FOR IMMEDIATE RELEASE
Independent Proxy Advisors Spurn Napster Dissidents
PROXY Governance concludes ‘three inexperienced nominees’ lack experience
as managers, executives or directors; Glass Lewis recommends vote
AGAINST dissident nominees
Los Angeles, CA - Sept. 8, 2008 -- Napster Inc. announced today that two leading independent proxy advisors—PROXY Governance Inc. and Glass Lewis & Co. -- have concluded that ALL three dissidents seeking seats on the company’s board lack the qualifications to be elected.
PROXY Governance, in declining to endorse any of the three dissidents, said that “we find no evidence that the dissident nominees are better equipped than the incumbent board to address the company’s myriad challenges.”
Describing the dissidents as “three inexperienced nominees,” PROXY Governance also concluded that there is little evidence that any of the three has “first-hand experience” as managers, executives or directors.
Separately, Glass Lewis recommended shareholders vote AGAINST the three dissident nominees. Glass Lewis said that the dissident group “has not proven that its nominees have the appropriate background or necessary expertise to serve as members on the Napster board.”
PROXY Governance agreed with virtually all of the director and governance recommendations from Napster management.
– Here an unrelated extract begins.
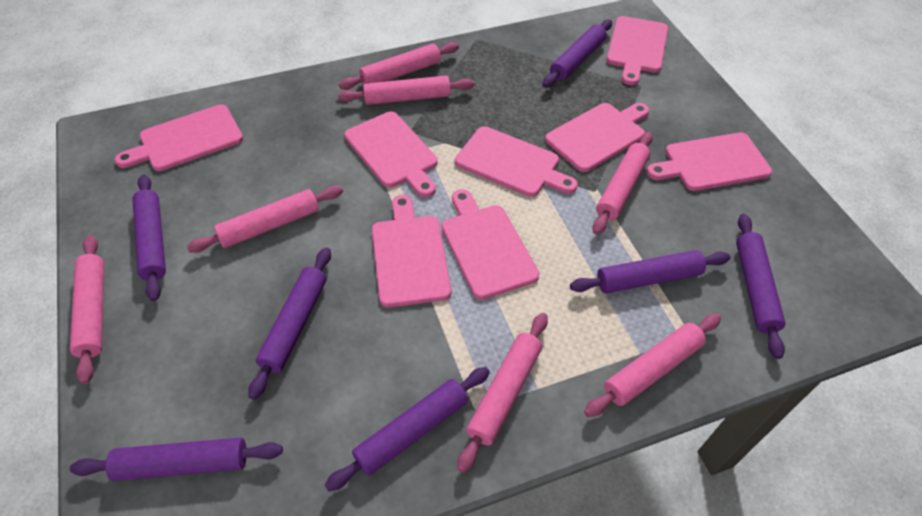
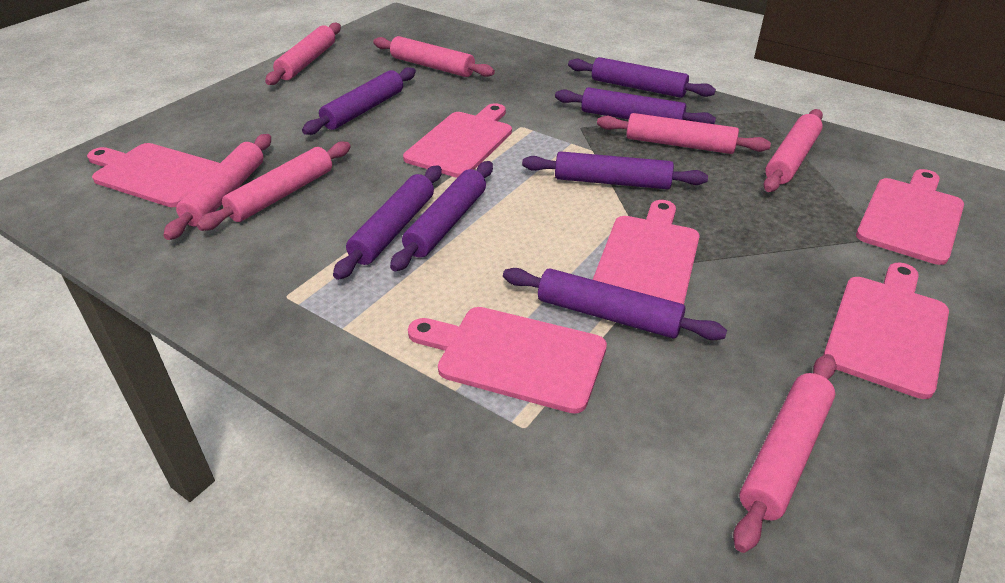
pink cutting board: 8 -> 6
The lone exception was a withhold recommendation for the head of the compensation committee as a way of expressing concern about executive compensation.
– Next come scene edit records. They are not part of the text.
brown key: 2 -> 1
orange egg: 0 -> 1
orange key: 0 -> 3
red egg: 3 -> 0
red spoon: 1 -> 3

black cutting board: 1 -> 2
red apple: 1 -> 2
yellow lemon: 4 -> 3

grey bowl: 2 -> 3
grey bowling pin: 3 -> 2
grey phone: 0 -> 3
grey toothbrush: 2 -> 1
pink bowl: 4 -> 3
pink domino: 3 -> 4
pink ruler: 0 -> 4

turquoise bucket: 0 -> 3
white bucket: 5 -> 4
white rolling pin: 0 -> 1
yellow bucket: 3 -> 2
The company also noted that while Glass Lewis recommended that stockholders vote against the three dissident candidates it did, in accordance with its policies, support the shareholder proposals related to governance issues.
“We are very pleased that PROXY Governance and Glass Lewis have chosen not to support the dissident nominees,” said Brian C. Mulligan, chairman of the nominating and governance committee. “Napster’s incumbent nominees have significant public company experience and, more importantly, substantial industry knowledge and business acumen developed from years of high level managerial experience that will be valuable to Napster.”
In an Aug. 29 letter to stockholders, Napster noted that its three incumbent independent nominees - Robert Rodin, Richard Boyko and Philip J. Holthouse - have more than 34 years of experience as directors of public companies, while bringing substantial experience to Napster in such critical areas as operations, finance and marketing.
The stockholder letter further noted that the three dissidents have no experience as directors of public companies, meaning they would require on-the-job training.
Napster shareholders are reminded to support their experienced, independent directors by signing, dating and returning the WHITE proxy card today and discarding any blue proxy cards they receive.
Napster’s annual stockholder meeting will be held at 10 a.m. on Sept. 18 at the company’s headquarters at 9044 Melrose Ave., Los Angeles, Calif., 90069.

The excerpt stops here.